“Me l’avevano detto che nessun altro festival dà le emozioni del Giffoni, ma dal vivo è davvero incredibile. Se questo è l’inizio avevano proprio ragione” esordisce l’attore quasi intimidito dall’accoglienza dei ragazzi. “Per la mia famiglia sei come il Natale: ci ritroviamo tutti al cinema per vedere i tuoi film” si sente dalla platea e il ghiaccio è facilmente rotto.
A Giffoni Masterclass 2017, di cui BadTaste.it è partner, Amendola, guidato da Francesco Alò, Amendola ha rivissuto la carriera da attore, doppiatore e regista, iniziata per un favore alla madre, Rita Savagnone: “Ho smesso di studiare presto, ma ai miei tempi non avevamo la paura di non trovare lavoro come voi. Feci un provino per caso e quasi a mia insaputa mi sono ritrovato attore”.
Una carriera iniziata di fatto con i film di Vanzina negli anni ’80 ma la svolta arriva presto: “Ero destinato a una soddisfacente carriera cinepanettoniana quando arrivò la telefonata del produttore Claudio Bonivento, anche lui fino ad allora alle prese con commedie neanche troppo sofisticate”.
A completare il trio Marco Risi: insieme realizzarono a stretto giro di posta Soldati – 365 all’alba (1987) e Mery per sempre (1989): “Se il primo mi ha fatto annusare il mestiere, Mery per sempre mi ha fatto decidere di fare l’attore. Insieme a Ultrà di Ricky Tognazzi, i film di Risi mi hanno aperto un altro cinema”. Da Scola a Mazzacurati, passando per Wilma Labate, regista del film di cui è più soddisfatto in assoluto nella sua carriera, Domenica (2001).
La sua carriera ora guarda alla regia: “Avevo voglia di dirigere perché volevo mettere in pratica tutto quello che ho rubato sui set per tanti anni, stando a occhi aperti e bocca chiusa. E anche per soddisfare il mio egocentrismo: essere circondati da 80 persone che vogliono risposte da te è una figata”.

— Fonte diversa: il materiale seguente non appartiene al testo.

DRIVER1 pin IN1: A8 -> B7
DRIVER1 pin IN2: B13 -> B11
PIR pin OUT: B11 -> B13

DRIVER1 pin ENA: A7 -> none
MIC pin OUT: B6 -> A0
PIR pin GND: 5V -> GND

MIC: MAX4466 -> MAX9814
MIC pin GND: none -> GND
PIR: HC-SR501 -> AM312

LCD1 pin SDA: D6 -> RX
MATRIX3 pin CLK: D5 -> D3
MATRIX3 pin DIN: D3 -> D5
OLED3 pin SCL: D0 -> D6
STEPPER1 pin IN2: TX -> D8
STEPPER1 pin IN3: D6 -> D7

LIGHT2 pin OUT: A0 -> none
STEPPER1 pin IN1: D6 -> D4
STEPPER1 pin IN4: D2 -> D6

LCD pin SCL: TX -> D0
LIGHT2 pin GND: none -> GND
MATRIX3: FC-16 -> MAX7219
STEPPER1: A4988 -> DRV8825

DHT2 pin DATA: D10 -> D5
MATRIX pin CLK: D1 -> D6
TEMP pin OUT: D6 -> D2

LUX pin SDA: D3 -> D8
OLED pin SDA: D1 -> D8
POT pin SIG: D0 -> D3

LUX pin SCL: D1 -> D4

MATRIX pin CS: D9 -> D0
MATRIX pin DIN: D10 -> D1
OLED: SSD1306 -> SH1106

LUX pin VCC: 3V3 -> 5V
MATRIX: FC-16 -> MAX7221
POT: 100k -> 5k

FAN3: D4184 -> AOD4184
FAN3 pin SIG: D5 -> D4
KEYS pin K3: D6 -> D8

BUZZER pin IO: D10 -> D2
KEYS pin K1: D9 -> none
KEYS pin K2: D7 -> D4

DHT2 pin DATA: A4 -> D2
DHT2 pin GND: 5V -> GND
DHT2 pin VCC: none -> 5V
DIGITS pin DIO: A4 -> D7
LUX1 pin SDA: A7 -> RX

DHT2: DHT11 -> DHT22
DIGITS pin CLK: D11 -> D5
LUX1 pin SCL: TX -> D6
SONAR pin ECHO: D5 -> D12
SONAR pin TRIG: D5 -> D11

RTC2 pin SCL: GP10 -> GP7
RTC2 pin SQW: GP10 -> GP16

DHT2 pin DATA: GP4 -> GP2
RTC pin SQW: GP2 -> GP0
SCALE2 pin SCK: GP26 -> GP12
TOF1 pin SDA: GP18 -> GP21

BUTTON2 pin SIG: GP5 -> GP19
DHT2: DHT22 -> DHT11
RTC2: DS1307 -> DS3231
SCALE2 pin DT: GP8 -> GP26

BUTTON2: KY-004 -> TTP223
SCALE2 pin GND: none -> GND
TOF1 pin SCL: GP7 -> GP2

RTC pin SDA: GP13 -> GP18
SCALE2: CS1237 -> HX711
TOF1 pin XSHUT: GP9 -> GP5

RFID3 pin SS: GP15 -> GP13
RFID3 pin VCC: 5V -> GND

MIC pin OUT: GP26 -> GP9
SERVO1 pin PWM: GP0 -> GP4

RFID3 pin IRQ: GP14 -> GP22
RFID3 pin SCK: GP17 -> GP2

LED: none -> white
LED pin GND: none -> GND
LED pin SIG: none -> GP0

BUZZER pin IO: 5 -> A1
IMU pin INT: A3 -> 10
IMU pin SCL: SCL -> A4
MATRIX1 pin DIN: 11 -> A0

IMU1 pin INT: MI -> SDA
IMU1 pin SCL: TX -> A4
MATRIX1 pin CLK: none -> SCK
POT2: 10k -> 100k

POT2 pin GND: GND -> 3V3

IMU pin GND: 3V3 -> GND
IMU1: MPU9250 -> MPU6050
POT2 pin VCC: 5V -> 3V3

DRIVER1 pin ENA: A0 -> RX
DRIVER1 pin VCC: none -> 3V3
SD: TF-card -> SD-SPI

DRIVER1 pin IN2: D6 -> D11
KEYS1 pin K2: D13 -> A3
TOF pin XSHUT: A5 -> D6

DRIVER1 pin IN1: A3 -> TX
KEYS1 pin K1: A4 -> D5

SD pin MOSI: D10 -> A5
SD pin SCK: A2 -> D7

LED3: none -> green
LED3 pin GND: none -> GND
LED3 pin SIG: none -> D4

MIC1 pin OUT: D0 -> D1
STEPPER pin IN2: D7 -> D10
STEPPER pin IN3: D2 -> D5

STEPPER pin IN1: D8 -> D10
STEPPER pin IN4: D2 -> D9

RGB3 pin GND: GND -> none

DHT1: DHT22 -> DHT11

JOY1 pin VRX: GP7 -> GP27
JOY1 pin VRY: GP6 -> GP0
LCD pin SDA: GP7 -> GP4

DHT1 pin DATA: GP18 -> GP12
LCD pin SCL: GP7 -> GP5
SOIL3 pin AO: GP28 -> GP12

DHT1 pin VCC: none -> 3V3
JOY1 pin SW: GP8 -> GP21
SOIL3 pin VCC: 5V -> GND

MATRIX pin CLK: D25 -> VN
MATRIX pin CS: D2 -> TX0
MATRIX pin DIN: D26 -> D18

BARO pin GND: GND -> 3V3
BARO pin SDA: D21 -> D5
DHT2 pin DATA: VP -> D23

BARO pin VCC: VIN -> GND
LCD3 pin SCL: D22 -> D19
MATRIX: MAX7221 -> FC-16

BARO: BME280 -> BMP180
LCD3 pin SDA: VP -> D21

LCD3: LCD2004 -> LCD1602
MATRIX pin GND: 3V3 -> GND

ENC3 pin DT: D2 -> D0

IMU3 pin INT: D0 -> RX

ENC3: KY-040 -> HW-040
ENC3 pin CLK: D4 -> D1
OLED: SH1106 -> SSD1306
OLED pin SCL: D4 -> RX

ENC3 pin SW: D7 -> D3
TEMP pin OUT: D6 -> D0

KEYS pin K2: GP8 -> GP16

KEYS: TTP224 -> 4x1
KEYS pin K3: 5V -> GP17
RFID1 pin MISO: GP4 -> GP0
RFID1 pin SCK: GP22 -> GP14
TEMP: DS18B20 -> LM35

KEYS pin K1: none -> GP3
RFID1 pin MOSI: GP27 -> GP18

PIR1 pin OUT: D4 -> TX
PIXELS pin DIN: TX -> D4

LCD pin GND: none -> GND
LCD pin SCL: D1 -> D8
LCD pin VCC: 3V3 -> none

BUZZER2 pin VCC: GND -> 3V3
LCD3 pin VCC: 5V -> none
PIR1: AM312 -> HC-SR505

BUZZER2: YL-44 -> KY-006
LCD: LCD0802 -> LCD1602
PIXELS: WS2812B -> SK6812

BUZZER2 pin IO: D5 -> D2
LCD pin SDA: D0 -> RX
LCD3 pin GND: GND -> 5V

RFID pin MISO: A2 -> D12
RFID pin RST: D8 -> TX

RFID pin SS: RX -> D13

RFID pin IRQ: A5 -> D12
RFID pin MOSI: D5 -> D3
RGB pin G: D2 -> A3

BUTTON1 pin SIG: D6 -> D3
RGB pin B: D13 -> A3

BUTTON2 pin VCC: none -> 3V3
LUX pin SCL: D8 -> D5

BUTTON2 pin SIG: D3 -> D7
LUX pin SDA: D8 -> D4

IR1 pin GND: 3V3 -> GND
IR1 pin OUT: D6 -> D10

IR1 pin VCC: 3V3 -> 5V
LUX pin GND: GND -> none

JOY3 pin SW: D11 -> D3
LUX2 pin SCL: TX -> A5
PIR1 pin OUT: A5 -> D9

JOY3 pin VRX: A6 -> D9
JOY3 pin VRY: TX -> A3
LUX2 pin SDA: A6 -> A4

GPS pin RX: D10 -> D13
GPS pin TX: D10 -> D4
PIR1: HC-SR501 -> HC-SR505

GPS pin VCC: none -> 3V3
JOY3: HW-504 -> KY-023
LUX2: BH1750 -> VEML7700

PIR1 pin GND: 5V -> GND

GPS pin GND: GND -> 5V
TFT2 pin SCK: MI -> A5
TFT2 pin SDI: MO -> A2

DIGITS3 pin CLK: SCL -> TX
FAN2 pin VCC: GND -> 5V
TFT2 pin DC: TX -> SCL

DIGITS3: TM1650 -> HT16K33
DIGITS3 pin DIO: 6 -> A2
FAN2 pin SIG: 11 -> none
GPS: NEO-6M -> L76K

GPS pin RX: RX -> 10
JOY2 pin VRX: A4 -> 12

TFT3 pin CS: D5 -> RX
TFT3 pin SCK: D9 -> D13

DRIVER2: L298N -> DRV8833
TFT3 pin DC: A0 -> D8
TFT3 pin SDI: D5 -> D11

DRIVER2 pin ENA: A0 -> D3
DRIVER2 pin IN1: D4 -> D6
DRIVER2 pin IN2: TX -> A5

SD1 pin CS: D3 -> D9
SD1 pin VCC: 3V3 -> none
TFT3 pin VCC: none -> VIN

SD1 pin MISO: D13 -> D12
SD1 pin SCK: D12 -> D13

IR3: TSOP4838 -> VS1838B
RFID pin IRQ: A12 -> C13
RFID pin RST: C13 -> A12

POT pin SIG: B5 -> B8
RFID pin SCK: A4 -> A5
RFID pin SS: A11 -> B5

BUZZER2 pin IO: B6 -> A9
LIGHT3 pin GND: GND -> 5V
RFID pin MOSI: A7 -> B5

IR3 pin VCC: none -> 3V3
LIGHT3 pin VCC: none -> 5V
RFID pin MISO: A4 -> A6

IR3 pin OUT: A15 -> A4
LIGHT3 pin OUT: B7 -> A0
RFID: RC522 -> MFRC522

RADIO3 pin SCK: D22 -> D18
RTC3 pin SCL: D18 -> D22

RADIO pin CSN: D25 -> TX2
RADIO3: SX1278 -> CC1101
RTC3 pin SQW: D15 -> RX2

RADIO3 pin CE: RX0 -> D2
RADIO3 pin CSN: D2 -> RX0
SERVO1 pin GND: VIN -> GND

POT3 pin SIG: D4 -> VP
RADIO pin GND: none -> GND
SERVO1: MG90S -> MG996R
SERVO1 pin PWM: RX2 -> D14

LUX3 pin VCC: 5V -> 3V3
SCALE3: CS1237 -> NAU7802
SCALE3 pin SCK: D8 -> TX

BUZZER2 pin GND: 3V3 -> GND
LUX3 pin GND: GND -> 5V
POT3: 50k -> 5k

Ci sarà un terzo film ne è certo, anche se non sa quando: “Ho scritto di getto un progetto. Per ora vi dico solo questo, ‘Nino’: “Ricordatevene, ne sentiremo parlare”. Di certo ha lasciato un segno con Suburra, come testimoniano le domande dei ragazzi: “È stato un ruolo delicato, ma il personaggio è riuscito.
Ecco perché non l’ho fatto nella serie tv”. E la sala applaude, anche quando confessa di avere avuto un peso nell’interruzione de I Cesaroni: “Quella serie non aveva davvero più nulla da dire”. Non smetterà di parlare delle carceri, protagoniste anche de Il Permesso: “A 19 anni ho fatto una sciocchezza e ho passato una notte a Regina Coeli.
Mi è bastata per capire un’enormità di cose: la prima è che non ci sarei voluto tornare mai più, perché la libertà è sacra ed esserne privato è la cosa peggiore che possa accadere a una persona. Ma ho imparato anche che in nessun altro posto c’è così tanta solidarietà: l’affetto e la comprensione che ho avuto dai miei compagni di cella non l’ho avuta mai più in vita mia.
Le condizioni delle carceri italiane è da quinto mondo, ma noi ce ne dimentichiamo troppo facilmente”, dice con amarezza e la voglia di scuotere le coscienze dei ragazzi in sala. Intanto li ringrazia di cuore: “Con le vostre domande avete dimostrato grande intelligenza e libertà di pensiero. Spero siate i cineasti di domani perché così il cinema non finirà mai”.